More interesting to me was the story was the fate of William Fuld, the American entrepreneur who marketed the board, especially in national catalogues like Sears. I first read about him in an edition of the Fortean Times, but his story can also be read here, in this article in The Guardian. To summarise: the board told him to expect a heady expansion in business. Then, one day, he was supervising the replacement of a flag pole on top of his Baltimore factory. He fell. As The Guardian relays: “He broke several ribs, but was expected to survive, until a bump in the road on the way to the hospital sent one of the fractured bones through his heart and he died.”

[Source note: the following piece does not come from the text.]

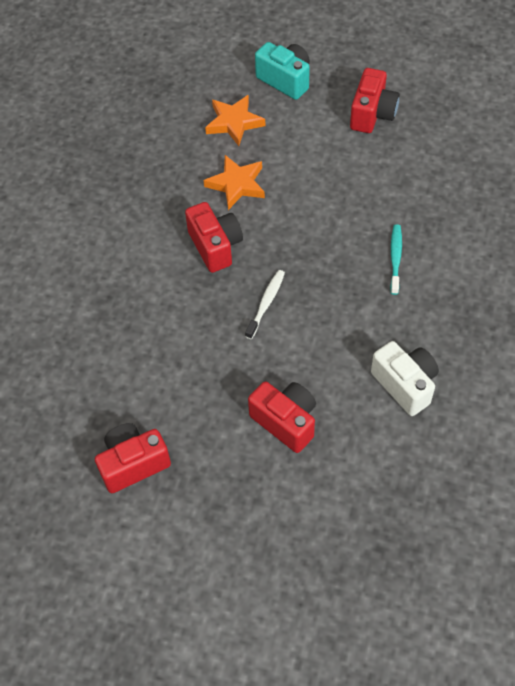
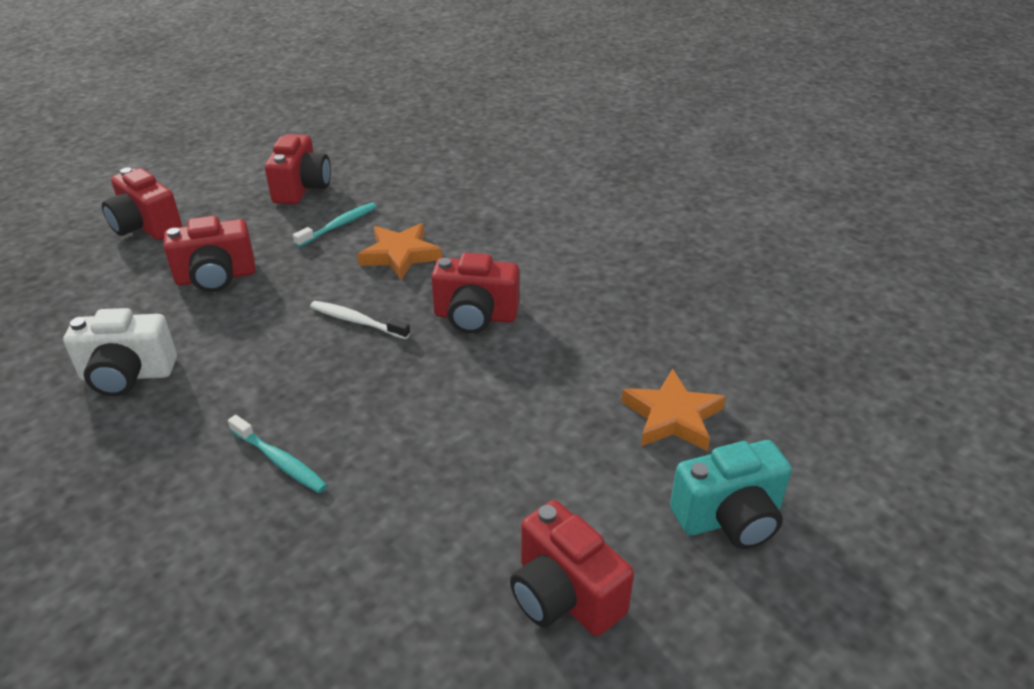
camera: 120 degrees right, 20 degrees down
(169, 394) = (339, 225): none -> turquoise toothbrush
(236, 184) = (553, 371): orange star -> orange star (400, 255)
(265, 533) = (146, 226): none -> red camera
(266, 303) = (357, 321): white toothbrush -> white toothbrush turned 150 degrees clockwise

Ouija boards are a fascinating tool for a mystery novel. Besides the issue of whether the messages are real or not, there is the core of their appeal: words. Phrases. Sense or nonsense. Do they mean anything or not? Are there multiple meanings? Everyone around a board can sense or understand the words differently.
In The Hollow Tree, a group of friends in the 1990s receives messages on a Ouija Board. The messages, spelling out by a glass over letters and numbers, are the same and repeated endlessly. Each member of that group takes the messages to heart. And all in different and personal ways. Thirty years later, it leads to the terrible tragedy at the hotel, and, through the investigations of the journalist Shona Sandison, a path is beaten back to the past.

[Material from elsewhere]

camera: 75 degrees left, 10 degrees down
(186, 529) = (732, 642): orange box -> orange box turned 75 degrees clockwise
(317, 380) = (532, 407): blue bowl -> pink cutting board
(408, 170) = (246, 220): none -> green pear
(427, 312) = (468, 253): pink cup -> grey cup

Whether the messages on a Oujia board are “real” or not is not really the main question in The Hollow Tree. It is the power of the words they appear to generate which is the nub. In The Hollow Tree, these words, these messages, these gnomic utterances, have the power to change and direct lives.
And beyond that, in The Hollow Tree, underlaying it like a black cloth, there is the question of time, and of where our personal deaths are within time.
Some see time as a line, stretching back from the path to the present and then on, to the future. Others have said time is a circle. Maybe it is both: a line that circles, like a spiral. Like the DNA within us. Or all the galaxies beyond us. This is a spiral we are all climbing—and maybe, sometimes, we get a peek of the levels above and below. And maybe the people there can see us and contact us in the only way they know how: through words.
Or: maybe—and this is an idea I also pursue and investigate in The Hollow Tree—time is more like the course of flowing water. You, me, we, are living in its cycle. Moving always from the deep churn of the water in the sea, to the moving landscapes of the clouds, down to the high streams and becks, falling into the beautiful rivers, and back to the roiling sea.
And, again, if you survive death in some way, you are freed from this cycle. So, you can sit or stand or lie on the banks of the course of time. You can see its entire course. Maybe you can move along it and see time future, or time past, or time present, whenever you want. Maybe you can temporarily dive into the water of time, and see the living, speak to them, and then leave again. And if someone calls to you, you can answer. But what else is there, along the path of the water? Is it just the dead of humanity? What else could there be, apart from our dead? Maybe it is safer to never find out.